Many community college students go hungry, but this nonprofit is working to end that in south Orange County
An Irvine-based homeless nonprofit is partnering with Irvine Valley and Saddleback community colleges to help students experiencing food and housing insecurity.
South County Outreach is taking over the schools’ food pantries to provide students with much-needed sustenance as they work to get their degrees. Starting this fall semester, the nonprofit is also offering a program allowing Saddleback College students to apply for housing in South County Outreach’s 17 condominiums. The pilot program is considered the first of its kind for the school.
LaVal Brewer, president and chief executive of South County Outreach, said the nonprofit is hoping to do its small part because it is very difficult for students to get into affordable housing.
“The number of youth who are going to community colleges who are hungry is staggering,” Brewer said. “There’s that old saying, ‘Oh, I was a starving student.’ But you still had a roof over your head, you probably had a little bit of food.
“There are some who don’t have a roof over their head, don’t have any food, and the ability for them to still make it through college and better themselves is much more difficult when those two issues arise.”
While college students overall wrestle with housing and food insecurity, community college students are particularly at risk. According to a 2019 survey from the Health Services Assn. of Community Colleges of California, 70% of students who responded to the survey experienced food or housing insecurity in the last year. Also, 41% of students who responded to the survey reported that they skipped meals or ate smaller portions.
Brewer said this could be for a number of reasons, including that many adults attend community college, in addition to managing family and work lives.
“Most of these students are not just hungry, they’re also trying to balance a school-load and oftentimes a workload,” Brewer said.
South County Outreach has been providing homeless services for more than 30 years since founder Ray Havert started it in his garage.
Traditionally, the focus on homelessness in Orange County centers on north Orange County cities like Santa Ana and Anaheim, where there are higher numbers of homeless people, and the issue tends to be more visible. However, it’s still a problem in the more affluent southern cities.
While most of Orange County’s homeless are located in central and northern cities, the percentage of unsheltered people in south county was higher, as of the last countywide homeless count, than the other regions.
South Orange County includes Irvine, Dana Point, San Clemente, San Juan Capistrano, Aliso Viejo, Laguna Beach, Mission Viejo, Lake Forest, Rancho Santa Margarita, Laguna Woods and Laguna Niguel.

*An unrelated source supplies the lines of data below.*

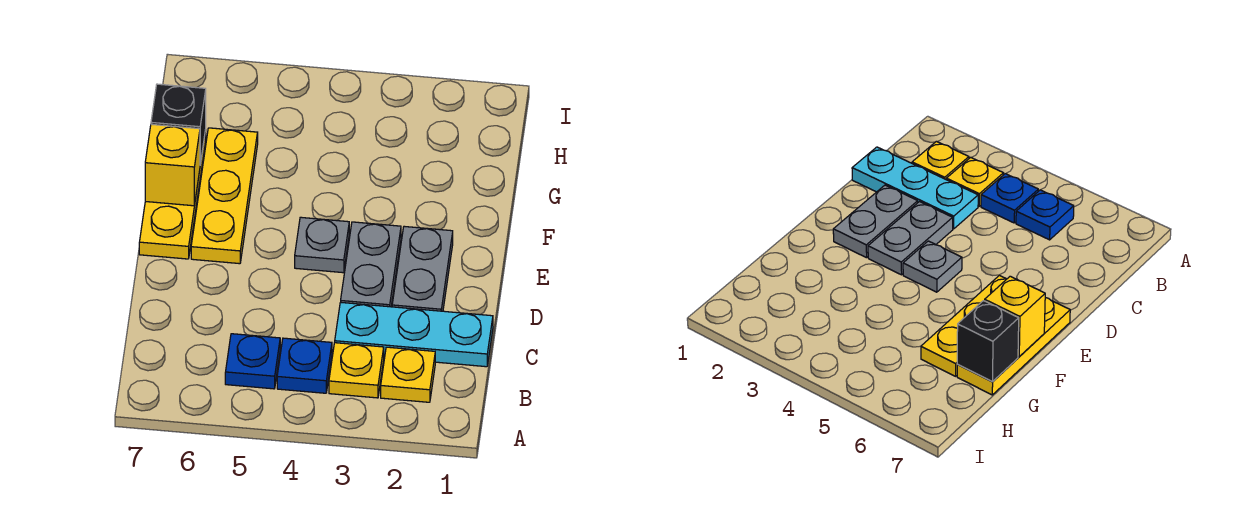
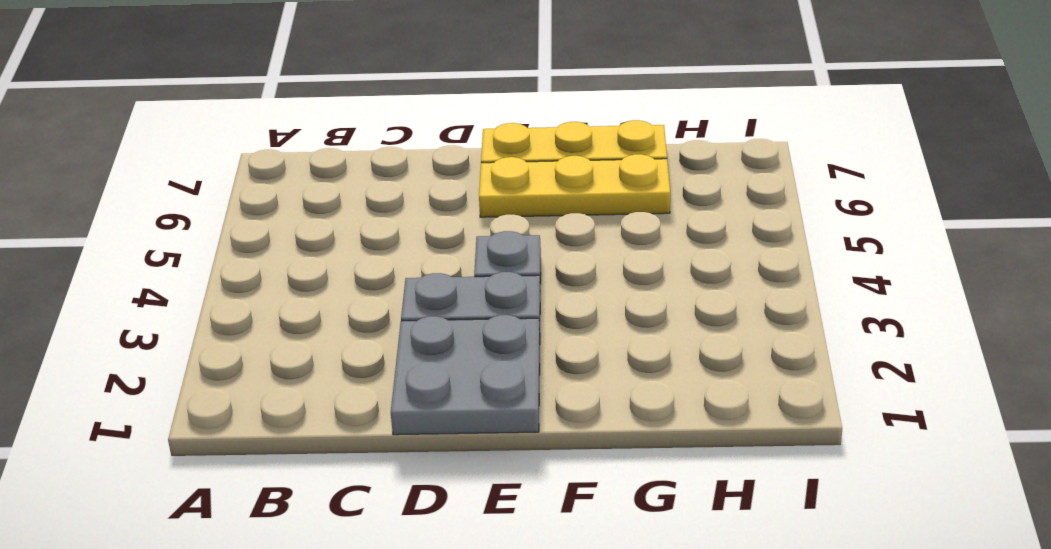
grey plate D1:E2 level 1 -> grey plate D2:E2 level 1
none -> yellow plate B2 level 1
none -> yellow plate B3 level 1
none -> blue plate B4 level 1

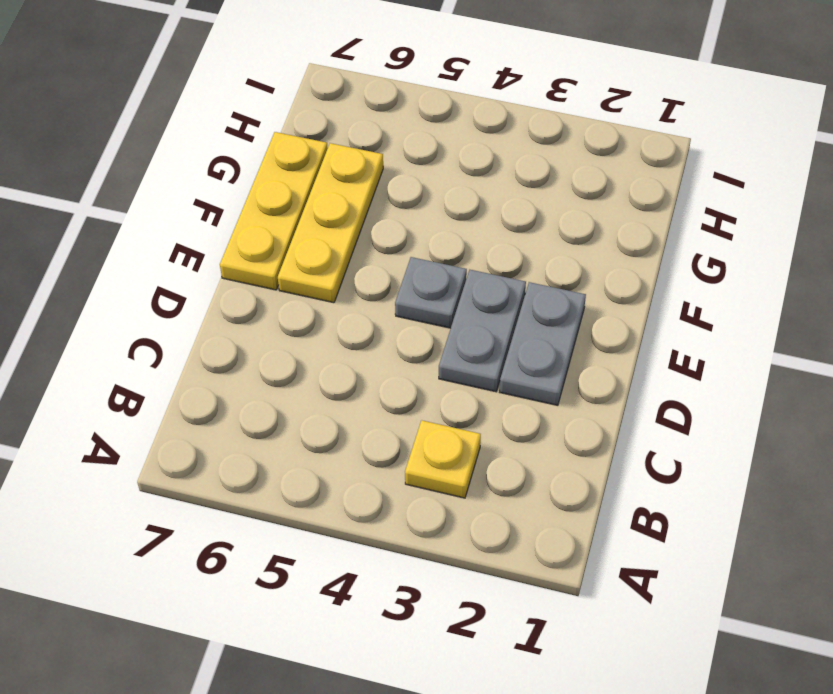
none -> yellow plate B2 level 1
none -> blue plate B4 level 1
none -> blue plate B5 level 1

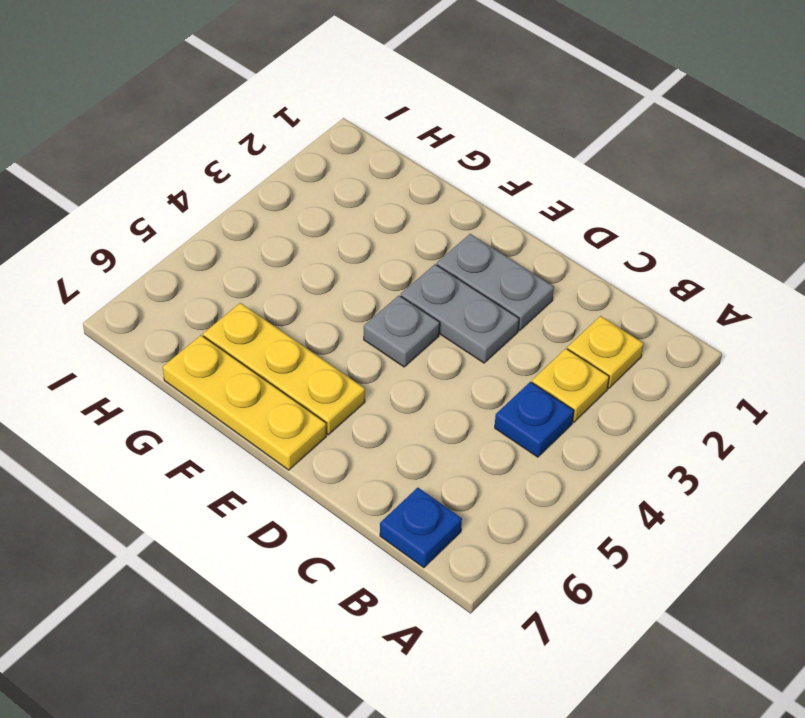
blue plate B7 level 1 -> blue plate B5 level 1
none -> cyan plate C1:C3 level 1
none -> yellow brick F7 level 2
none -> black brick G7 level 2

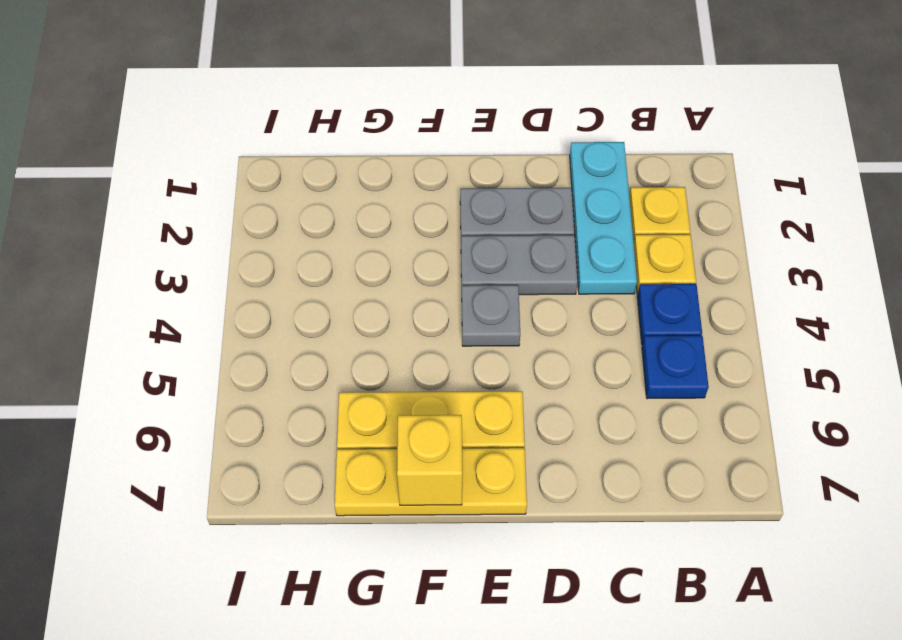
none -> black brick G7 level 2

According to the most recent Point in Time homeless count in 2019, there were 516 homeless people in south county cities. About 83% of the homeless people were unsheltered. Of the 90 people who were sheltered, 84% were in Laguna Beach, which has the Friendship Shelter, the most substantial homeless shelter in south Orange County.
According to the Point in Time numbers, about 63% of homeless people in central Orange County were unsheltered, and about 70% of homeless people were unsheltered in north county.
“People who are living in south county needed support and help, but they didn’t know where to turn, and they didn’t have anyone to turn to,” Brewer said. “... As far as homelessness services, there’s a lack of providers in south county.”
According to South County Outreach, requests for assistance from homeless people and families has increased by 23% in 2021. Requests for rental assistance specifically rose by 96% since 2020. The nonprofit has approved $2.9 million in rental assistance and $95,000 in utility assistance so far this year.
Brewer said homelessness isn’t always visible. Homeless people could be living in their cars, in a motel or, in the case of many college students, couch-surfing between friends’ homes.
“You may not see them, but they still don’t have a place to call their home,” Brewer said.
The nonprofit provides a number of services, including running a food pantry in Irvine, rental assistance and support in finding housing.
“We help renters stay in their homes because we know that when a renter in a young family falls out of their home through eviction, bad things happen from there,” Brewer said. “Children don’t get to go to the schools that they traditionally go to ... They have to find new housing, and that’s always hard. So we’re really all about making sure people don’t fall into homelessness by preventing that homelessness by supporting rental assistance.”